Nei momenti migliori (pochi), il disco aggiunge qualche gioiellino al repertorio country-folk del cantautore; nei peggiori (troppi), colleziona una serie di pezzi d'antiquariato suggestivi, ma stantii. La prima impressione lascia pochi dubbi: forte del successo - superiore peraltro ad ogni aspettativa - di "Sailing to Philadelphia", l'ex-leader dei Dire Straits ha puntato tutto su una riproposizione degli stessi ingredienti. In realtà il piccolo inganno dura solo tre brani, iniziando dall'agit-prop minaccioso di "Why Aye Man", proseguendo per il pulitissimo (ma meno ispirato) country-folk di "Devil Baby" e terminando con i toni apocalittici della melodia di "Hill Farmer's Blues" che incupisce, assieme ai sussulti elettrici, un giretto di acustica più limpido e sereno.

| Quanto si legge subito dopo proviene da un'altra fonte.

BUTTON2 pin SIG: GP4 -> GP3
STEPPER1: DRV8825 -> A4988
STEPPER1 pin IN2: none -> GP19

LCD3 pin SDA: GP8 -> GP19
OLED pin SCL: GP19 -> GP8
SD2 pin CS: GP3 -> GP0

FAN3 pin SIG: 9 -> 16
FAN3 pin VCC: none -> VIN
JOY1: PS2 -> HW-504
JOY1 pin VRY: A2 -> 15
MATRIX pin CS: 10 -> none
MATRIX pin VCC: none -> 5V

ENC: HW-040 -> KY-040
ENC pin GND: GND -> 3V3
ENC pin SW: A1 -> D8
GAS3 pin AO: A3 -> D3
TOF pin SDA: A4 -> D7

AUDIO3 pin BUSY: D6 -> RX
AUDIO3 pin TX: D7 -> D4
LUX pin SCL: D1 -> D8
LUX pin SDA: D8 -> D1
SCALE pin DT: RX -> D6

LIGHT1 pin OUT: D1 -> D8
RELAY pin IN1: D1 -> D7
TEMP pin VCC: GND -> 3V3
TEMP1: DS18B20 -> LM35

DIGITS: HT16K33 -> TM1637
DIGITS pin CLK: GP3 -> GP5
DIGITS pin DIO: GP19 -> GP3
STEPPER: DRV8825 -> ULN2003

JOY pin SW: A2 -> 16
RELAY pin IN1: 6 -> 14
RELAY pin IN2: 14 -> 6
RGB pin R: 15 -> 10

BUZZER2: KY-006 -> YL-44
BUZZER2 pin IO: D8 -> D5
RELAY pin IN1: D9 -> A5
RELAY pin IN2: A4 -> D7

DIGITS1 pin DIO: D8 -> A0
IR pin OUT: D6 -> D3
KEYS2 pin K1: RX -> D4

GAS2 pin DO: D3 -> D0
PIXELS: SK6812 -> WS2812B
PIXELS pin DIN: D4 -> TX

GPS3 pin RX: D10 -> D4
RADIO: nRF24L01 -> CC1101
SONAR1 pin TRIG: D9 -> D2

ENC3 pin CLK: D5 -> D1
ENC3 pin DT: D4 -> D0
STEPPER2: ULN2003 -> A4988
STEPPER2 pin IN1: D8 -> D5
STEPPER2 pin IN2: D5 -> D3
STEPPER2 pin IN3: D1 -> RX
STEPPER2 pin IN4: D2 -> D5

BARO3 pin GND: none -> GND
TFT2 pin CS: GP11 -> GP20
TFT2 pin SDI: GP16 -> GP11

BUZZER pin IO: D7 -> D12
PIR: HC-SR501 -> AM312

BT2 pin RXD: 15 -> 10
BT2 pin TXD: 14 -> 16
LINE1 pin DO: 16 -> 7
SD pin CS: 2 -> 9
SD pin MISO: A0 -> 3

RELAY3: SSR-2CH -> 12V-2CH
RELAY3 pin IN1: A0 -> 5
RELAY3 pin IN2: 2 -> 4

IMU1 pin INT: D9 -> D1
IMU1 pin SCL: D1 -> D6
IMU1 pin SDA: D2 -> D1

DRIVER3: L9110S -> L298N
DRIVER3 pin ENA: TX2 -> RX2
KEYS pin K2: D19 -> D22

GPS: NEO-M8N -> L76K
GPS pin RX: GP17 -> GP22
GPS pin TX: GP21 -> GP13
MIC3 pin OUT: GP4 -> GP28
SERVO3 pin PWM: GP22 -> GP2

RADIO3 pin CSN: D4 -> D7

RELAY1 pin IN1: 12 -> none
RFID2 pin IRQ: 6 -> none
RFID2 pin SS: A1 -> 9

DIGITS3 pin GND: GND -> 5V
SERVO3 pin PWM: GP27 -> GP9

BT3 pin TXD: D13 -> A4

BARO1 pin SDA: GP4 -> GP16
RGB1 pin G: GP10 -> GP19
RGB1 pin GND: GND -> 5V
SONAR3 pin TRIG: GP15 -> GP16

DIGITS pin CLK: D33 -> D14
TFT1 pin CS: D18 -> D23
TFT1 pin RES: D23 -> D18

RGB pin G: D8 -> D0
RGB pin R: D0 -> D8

Al di là delle singole particolarità è facile ravvisare come, fino a questo momento, la formula non sia mutata di una virgola rispetto al fortunato album del 2000: grande il fascino dell'ambientazione, cura della melodia (raffinata quanto orecchiabile), collaudata vena di storytelling; la somma fa tre piacevoli ballate campagnole non troppo inadatte per un passaggio radiofonico ma, al tempo stesso, percorse da un brivido esistenziale, e per questo più intense. Non promette bene, piuttosto, il fatto che nessuna delle tre sia all'altezza di "What It Is", brano apripista di "Sailing", sebbene l'intento sia proprio quello (ascoltare, per credere, la variazione melodica di "Why Aye Man"). Destinato a questo punto a declinare nella stessa monotonia che circoscriveva il disco precedente più di quanto avrebbe dovuto, Knopfler cambia registro.
"A Place Where We Used To Live" è l'esatta trasfigurazione musicale del disegno di copertina: un ballo dei tempi andati rispolverato dall'album dei ricordi attraverso un folk dai contorni opachi e consunti, una malinconica sonata notturna all'insegna della rievocazione, mentre una lacrima solca furtiva una guancia non più liscia come una volta. È l'unico brano dell'album che valga davvero la pena di ascoltare, ma anche l'inaugurazione del revival cantautorale che perdurerà fino alla fine svelando, a poco a poco, l'essenza vera e propria del progetto: una ricostruzione a mosaico di una storia antica che parte in Inghilterra e approda in America (ma musicalmente fa l'esatto contrario, appropriandosi della roots music americana e reinterpetandola con gusto britannico), rivissuta nelle sue mille sfaccettature emotive, con un'oscillazione di umori e di generi che è forse l'elemento più interessante del disco.
Si tratta, da un certo punto di vista, della versione "inglese" del "Love And Theft" di Dylan (2001), ma è un paragone piuttosto scomodo perché, se il collega americano impiegava tutta la sua maestria compositiva per fare della sua operazione di restauro un contenitore di canzoni "classiche" al limite della perfezione, "The Ragpicker's Dream" si concede troppo spesso pause di modesto divertissement che non portano l'ascoltatore oltre alla tenue curiosità. È il caso dell'imbolsito swing da saloon di "Quality Shoes" (che si ripete inspiegabilmente più tardi in "Daddy's Gone To Knoxville"), dell'ambientazione favolistica della title track (un po' alla Tom Waits, ma assai più banale), del macchiettismo elegante di "Coyote", del pizzicato country scarnissimo di "Marbletown", tutti brani che, peraltro, sfuggono solo fino a un certo punto alle formule ultra-collaudate del cantautore, incapace ormai di stupire.
In mezzo a questa fiera del retrò si fa notare soltanto "You Don't Know You're Born", un inaspettato pop dai sapori caraibici che si tuffa in un finale di paesaggi surf alla Brian Wilson; ammaliante, ma appropriato quanto un brivido caldo in autunno. Ammesso che fosse realistico parlare di "seconda giovinezza" per un lavoro come "Sailing To Philadelphia", questo pare decisamente il disco della vecchiaia, una vecchiaia certamente gloriosa, ma non più in grado di divertire - e divertirsi - come un tempo.